Problem Description
Given a linear equation with one variable x that includes only addition, subtraction, and the variable x with its coefficients (e.g., "2x", "x", etc.), determine the integer value of x if a unique solution exists. If the equation has no solution or infinitely many solutions, return "No solution" or "Infinite solutions" respectively. The answer should be formatted as "x=#value" when there is a unique solution.
Key Insights
- Split the equation into left and right parts at the '=' sign.
- Parse each side to extract the cumulative coefficient of x and the constant term.
- Translate the equation into the form: (coefficient_difference) * x = (constant_difference).
- Handle special cases:
- If the coefficient difference is zero and the constant difference is also zero then there are infinite solutions.
- If the coefficient difference is zero but the constant difference is non-zero then there is no solution.
- If a valid unique solution exists, compute it as an integer.
Space and Time Complexity
Time Complexity: O(n), where n is the length of the equation string. Space Complexity: O(1), using only constant extra space.
Solution
The solution involves splitting the input equation by the '=' delimiter into the left-hand side (LHS) and right-hand side (RHS). For each side, iterate through the characters to identify tokens representing either a constant number or a term with the variable x.
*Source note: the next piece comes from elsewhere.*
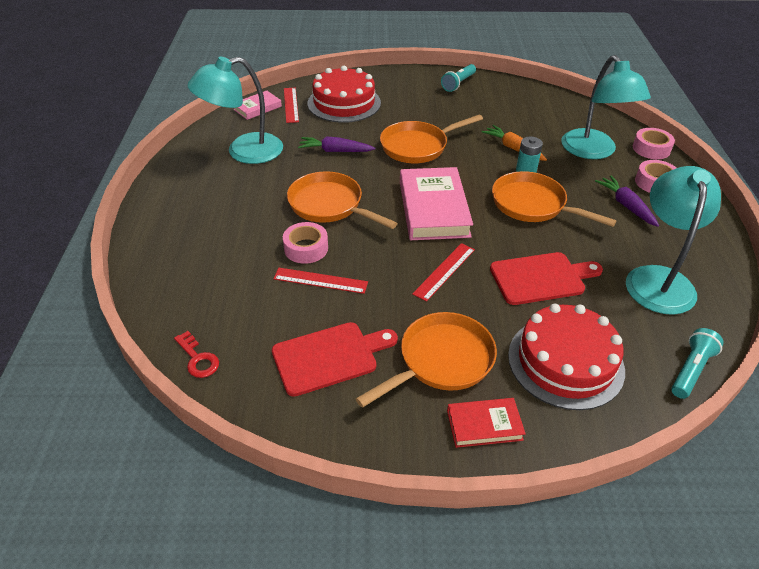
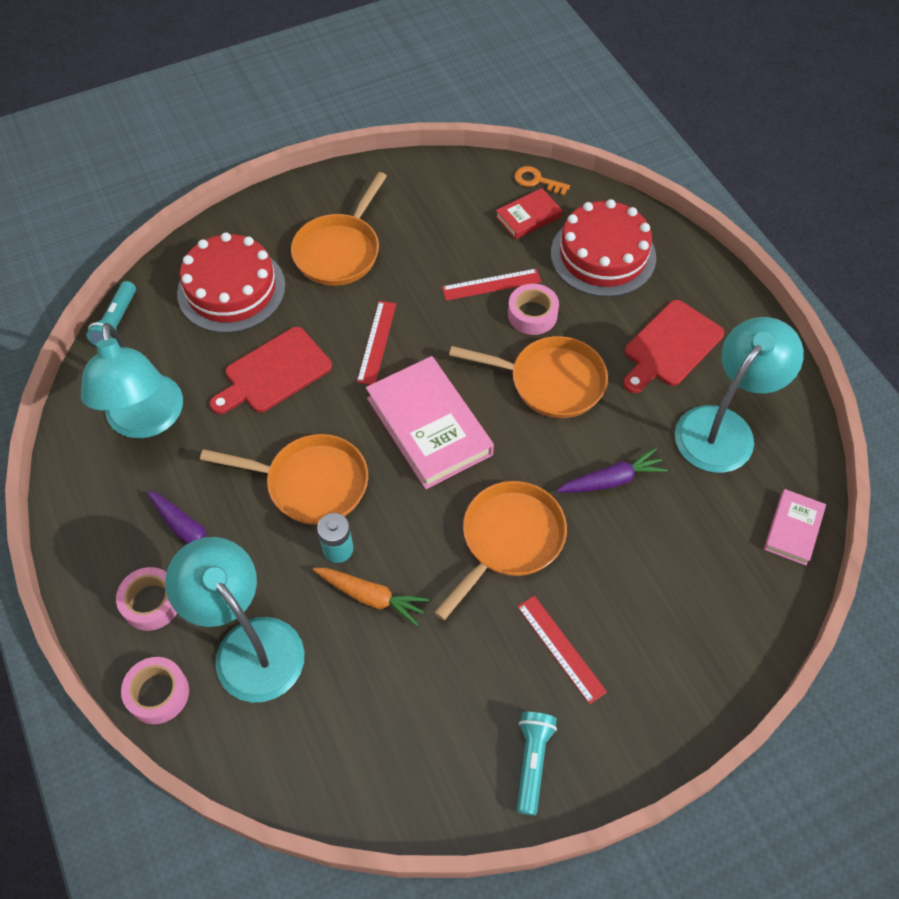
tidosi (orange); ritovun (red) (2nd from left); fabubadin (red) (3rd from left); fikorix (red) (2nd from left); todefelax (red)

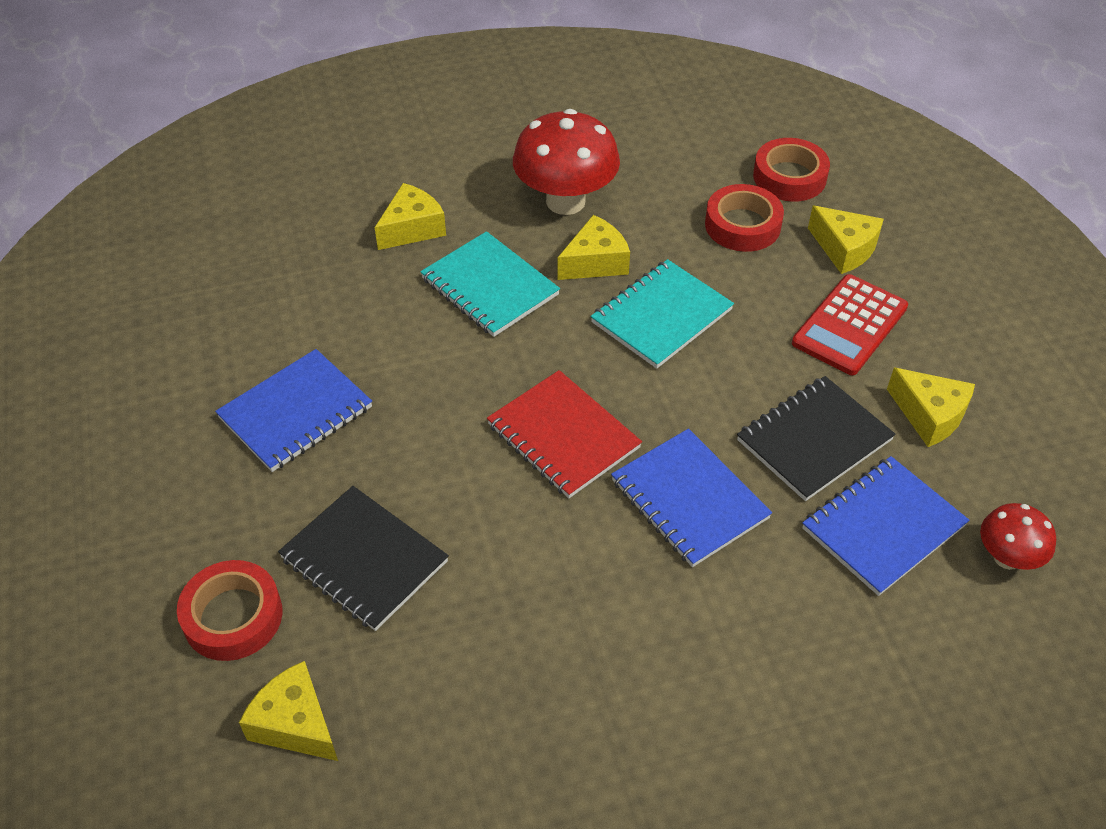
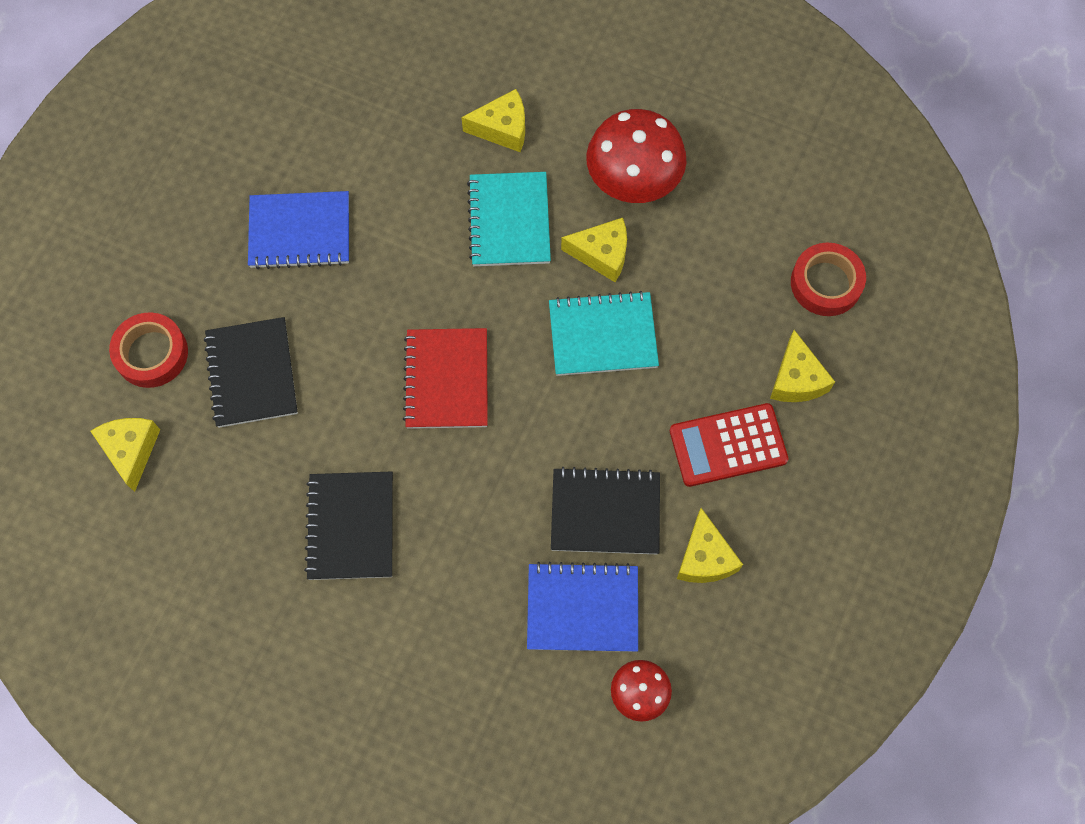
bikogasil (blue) (2nd from left in the first image); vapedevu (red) (2nd from left in the first image); bikogasil (black) (2nd from left)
Care is taken to correctly process signs, handle the implicit coefficient of 1 in terms like "x" or "-x", and correctly sum the coefficients and constants. After parsing both sides, rearrange the equation into the form (left_x - right_x) * x = (right_constant - left_constant) and then determine:
- Unique solution: if the coefficient difference is non-zero.
- Infinite solutions: if both differences are zero.
- No solution: if the coefficient is zero but the constant difference is non-zero.